Les autorités en alerte, mais la bataille reste rude
Face à cette montée inquiétante, les forces de l’ordre multiplient les coups de filet. Rien qu’en 2025, plusieurs dizaines d’arrestations ont été enregistrées à Port-Gentil, et d’importantes quantités de drogues ont été saisies. Mais les réseaux se reconstituent aussi vite qu’ils sont démantelés.
« On coupe une tête, une autre repousse », résume un agent de l’Ocad. « Tant que la demande existe, le trafic continuera d’exister. »
Les deux trafiquants nigérians, présentés devant le parquet de Port-Gentil, ont été placés sous mandat de dépôt à la prison du Château en attendant leur procès.
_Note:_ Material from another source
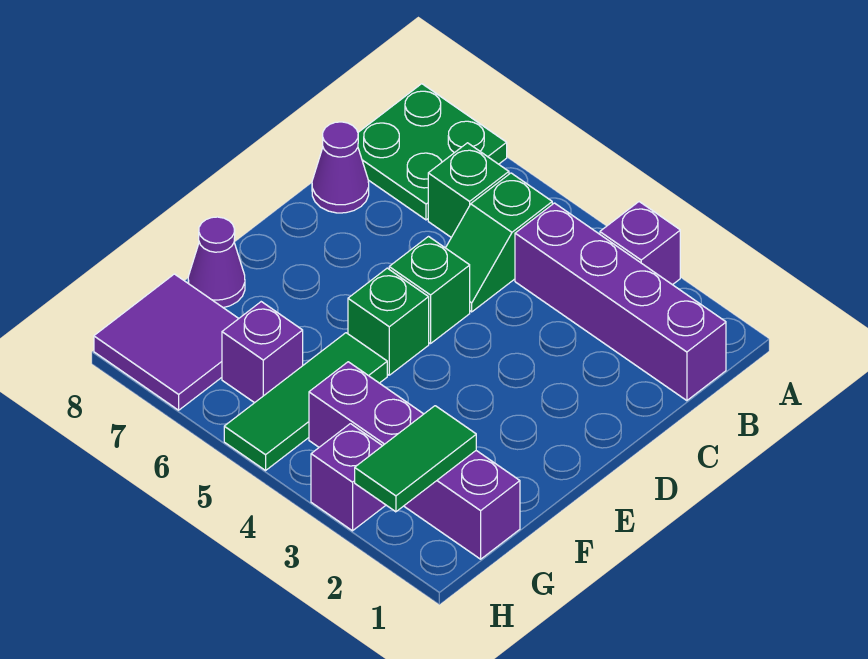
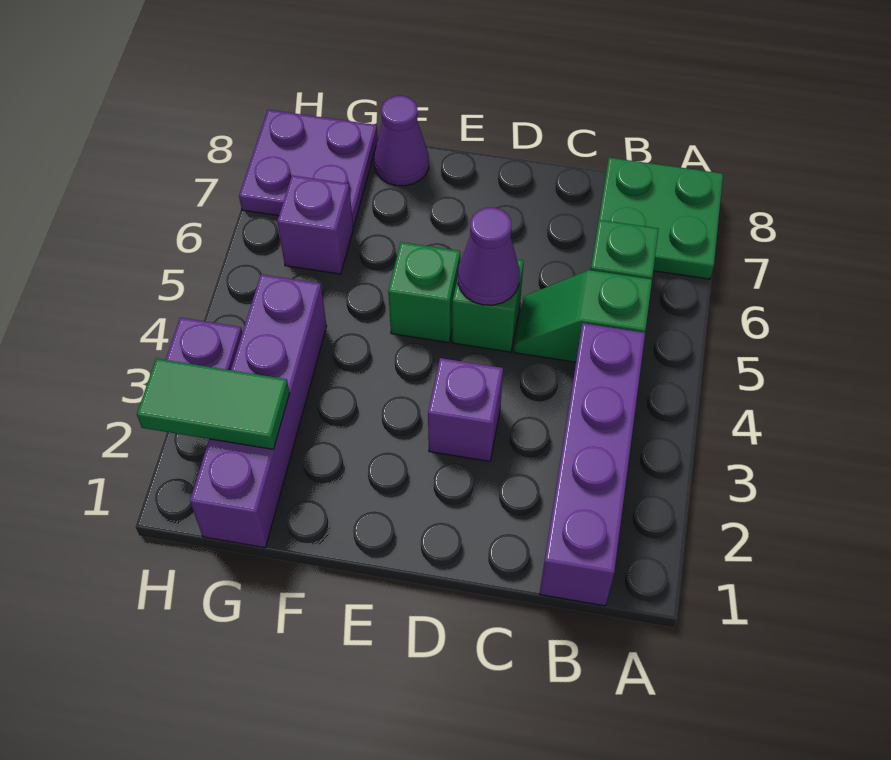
purple brick A3 level 1 -> purple brick D3 level 1
purple cone C8 level 1 -> purple cone D5 level 2
green tile F5:H5 level 1 -> none
purple tile G7:H8 level 1 -> purple plate G7:H8 level 1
Ils risquent de lourdes peines de prison pour trafic et détention de stupéfiants, conformément aux dispositions de la législation gabonaise.
Une ville en lutte contre un poison invisible
Au-delà de l’affaire judiciaire, cette arrestation illustre une bataille plus vaste : celle d’une ville qui lutte contre un poison qui s’infiltre lentement dans son quotidien. Dans les ruelles sombres de Château, dans les parkings des taxis, sur les bancs des écoles et jusque dans certains foyers, la drogue a déjà trouvé son chemin. Pour certains habitants, la peur est quotidienne. « On sait qui vend, on sait où. Mais personne n’ose parler », murmure Hugues Mboumba un commerçant. « Ces réseaux sont puissants, ils recrutent vite. Et tant qu’il y aura de la misère, ils trouveront toujours des bras pour livrer. »
Un signal fort, mais un combat à poursuivre
L’arrestation de Victor et Grégory n’est qu’un épisode d’une guerre de longue haleine. Les autorités appellent à une riposte globale : répression, sensibilisation, prévention et implication communautaire. Car à Port-Gentil, la drogue n’est plus une rumeur de ruelle. Elle est devenue une réalité palpable, dangereuse et tenace. Et tant que cette réalité persistera, les opérations coup de poing comme celles-ci resteront indispensables… mais pas suffisantes.